Un rapport récent du Pew Research Center montre que près de 10 % des naissances aux États-Unis en 2023 ont été liées à des mères immigrées en situation irrégulière. Ce chiffre représente le pic depuis 2010, année où 325 000 bébés étaient nés de parents clandestins.
Selon ces données, 320 000 des 3,6 millions d’enfants né aux États-Unis cette année sont classés comme « bébés ancres ». Ce groupe pourrait être dépossédé de leur droit à la citoyenneté par naissance si le décret du président Trump est confirmé par la Cour suprême.

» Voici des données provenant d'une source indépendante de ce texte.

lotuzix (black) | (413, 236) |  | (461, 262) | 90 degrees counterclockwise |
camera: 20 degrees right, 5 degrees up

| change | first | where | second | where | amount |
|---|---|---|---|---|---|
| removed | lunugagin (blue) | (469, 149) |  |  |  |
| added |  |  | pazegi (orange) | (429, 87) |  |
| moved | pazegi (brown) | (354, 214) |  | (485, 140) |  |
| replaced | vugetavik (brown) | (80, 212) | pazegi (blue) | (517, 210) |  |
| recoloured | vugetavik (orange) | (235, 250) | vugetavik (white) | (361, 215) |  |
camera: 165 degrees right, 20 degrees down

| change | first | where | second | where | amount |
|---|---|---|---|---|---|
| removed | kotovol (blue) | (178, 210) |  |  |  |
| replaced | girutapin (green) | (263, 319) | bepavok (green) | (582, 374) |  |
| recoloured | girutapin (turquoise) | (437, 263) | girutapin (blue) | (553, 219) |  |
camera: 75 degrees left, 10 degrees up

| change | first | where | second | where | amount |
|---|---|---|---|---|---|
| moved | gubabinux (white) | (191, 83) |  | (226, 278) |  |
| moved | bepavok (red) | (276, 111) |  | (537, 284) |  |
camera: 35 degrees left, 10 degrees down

« L’interprétation erronée actuelle du droit de sol permet aux enfants d’accéder automatiquement à la citoyenneté, offrant des avantages comme l’aide sociale, un enseignement spécialisé en anglais et des aides pour les études », explique Brandy Perez Carbaugh, spécialiste de la Heritage Foundation.
Parmi ces 320 000 enfants :
– 245 000 sont nés de parents sans statut légal,
– 15 000 d’enfants dont les mères bénéficient d’un statut temporaire légal tandis que leurs pères ne possèdent ni citoyenneté ni résidence permanente,
– 60 000 d’enfants nés de mères immigrées illégales, mais dont le père est citoyen ou résident permanent.

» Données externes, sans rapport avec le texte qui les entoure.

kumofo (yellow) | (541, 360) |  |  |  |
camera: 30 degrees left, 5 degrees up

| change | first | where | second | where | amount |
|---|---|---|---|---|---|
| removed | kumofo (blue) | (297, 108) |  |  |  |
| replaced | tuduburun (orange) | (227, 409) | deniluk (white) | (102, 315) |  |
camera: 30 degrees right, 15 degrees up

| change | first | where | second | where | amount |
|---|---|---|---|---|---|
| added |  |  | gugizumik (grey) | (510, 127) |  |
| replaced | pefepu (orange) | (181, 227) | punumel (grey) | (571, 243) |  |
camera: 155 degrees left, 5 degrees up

Les défenseurs d’une immigration stricte alertent : « Les étrangers en situation irrégulière exploitent un système juridique ancien pour accéder à la citoyenneté, tandis que les contribuables paient le prix de ces situations », précise l’expert.
Les programmes sociaux comme le Medicaid d’urgence permettent également aux mères immigrées illégales d’accéder gratuitement aux soins pré-nataux et aux accouchements dans certains États. « Cela pèse lourd sur les familles américaines, qui subissent la pression des coûts sans bénéficier des mêmes droits », conclut Brandy Perez Carbaugh.
La Cour suprême a ouvert son examen des plaidoyers le 1er avril dans l’affaire Trump contre Barbara, une contestation historique remettant en cause le droit à la citoyenneté par naissance établi depuis 1868.